Hypothesis 2: Neuroimaging will improve diagnosis and prognosis in TBI.

Hypothesis 3: Targeted proteomic and genomic analyses will improve diagnosis and prognosis in TBI.

Study Design: The TRACK-TBI II study will analyze the highly granular data set obtained as part of the recently completed TRACK-TBI grant with 652 subjects. It contains detailed clinical data, CT scans, and early MRIs. It also contains blood biospecimens for proteomic and genomic analyses. The comprehensive TBI-CDE outcome measures allow for analyses of biomarker association with a variety of measures. Available prognostic models will be evaluated and new prognostic models for mild TBI/concussion will be developed. A multivariate approach to outcome will be established. A diagnostic model that goes beyond the crude definitions of Mild, Moderate, and Severe TBI will be created.
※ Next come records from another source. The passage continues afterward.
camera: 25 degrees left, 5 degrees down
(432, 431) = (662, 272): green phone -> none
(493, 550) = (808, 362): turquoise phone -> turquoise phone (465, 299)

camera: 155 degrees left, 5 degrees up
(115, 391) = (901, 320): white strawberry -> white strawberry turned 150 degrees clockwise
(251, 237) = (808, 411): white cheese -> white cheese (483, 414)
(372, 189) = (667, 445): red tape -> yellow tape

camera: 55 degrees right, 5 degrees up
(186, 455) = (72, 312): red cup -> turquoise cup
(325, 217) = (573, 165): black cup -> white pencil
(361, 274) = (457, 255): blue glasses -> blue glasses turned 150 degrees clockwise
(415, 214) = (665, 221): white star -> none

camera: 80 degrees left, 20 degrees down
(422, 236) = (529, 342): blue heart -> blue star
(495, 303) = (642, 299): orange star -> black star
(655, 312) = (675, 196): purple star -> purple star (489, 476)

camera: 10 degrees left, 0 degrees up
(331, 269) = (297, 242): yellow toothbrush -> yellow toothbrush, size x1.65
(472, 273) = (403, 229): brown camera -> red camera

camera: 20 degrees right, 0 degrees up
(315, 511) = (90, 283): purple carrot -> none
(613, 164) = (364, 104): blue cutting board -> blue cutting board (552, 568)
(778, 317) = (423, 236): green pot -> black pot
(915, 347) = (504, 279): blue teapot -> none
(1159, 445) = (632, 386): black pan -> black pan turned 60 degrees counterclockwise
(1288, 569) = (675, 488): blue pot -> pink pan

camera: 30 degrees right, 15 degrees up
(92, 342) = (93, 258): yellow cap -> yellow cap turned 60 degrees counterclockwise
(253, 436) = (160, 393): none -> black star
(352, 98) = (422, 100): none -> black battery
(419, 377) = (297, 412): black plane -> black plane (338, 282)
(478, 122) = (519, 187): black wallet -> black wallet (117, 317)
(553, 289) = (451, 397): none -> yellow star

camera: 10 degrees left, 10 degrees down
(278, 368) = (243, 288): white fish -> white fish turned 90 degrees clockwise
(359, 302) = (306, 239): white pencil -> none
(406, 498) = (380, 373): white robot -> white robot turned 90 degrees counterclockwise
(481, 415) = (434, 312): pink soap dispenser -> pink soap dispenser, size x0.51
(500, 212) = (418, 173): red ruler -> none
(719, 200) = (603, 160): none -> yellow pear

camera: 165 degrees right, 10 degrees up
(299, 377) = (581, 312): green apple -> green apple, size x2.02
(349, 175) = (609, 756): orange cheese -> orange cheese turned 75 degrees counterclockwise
The rich imaging data will be analyzed using the latest methods including Quantitative CT, DTI (diffusion tensor imaging), and resting-state functional MRI. Targeted proteomic and genomic biomarkers will be examined to validate existing biomarkers and identify new biomarkers. Preliminary analysis of TRACK-TBI data has confirmed the utility and transformative potential of this rich data set.

Relevance: There is an urgent need to improve the diagnosis of TBI in military and civilian trauma. In order to do this, better diagnostic tools are needed. Two target areas for improved diagnosis emerged during the development of the TBI-CDEs: imaging and protein biomarkers. Preliminary efforts have indicated that such protein and imaging biomarkers likely exist, but they need to be validated in a large, well-defined group of TBI patients such as the TRACK-TBI cohort. The prognosis of TBI is also challenging. When an injury occurs, it is difficult to predict who can return to duty/work or who will go on to develop cognitive or psychosocial issues, especially for patients with mild TBI/concussion. The large sample size and multivariate outcome measures of TRACK-TBI provide an unmatched opportunity to have the detailed data and statistical power to improve diagnosis, prognosis, and outcome assessment in TBI. TRACK-TBI II will also further refine TBI-CDEs for the new DoD/NIH Federated Interagency TBI Research (FITBIR) database and provide new biomarkers that can be used to improve research and clinical care for military and civilian TBI patients.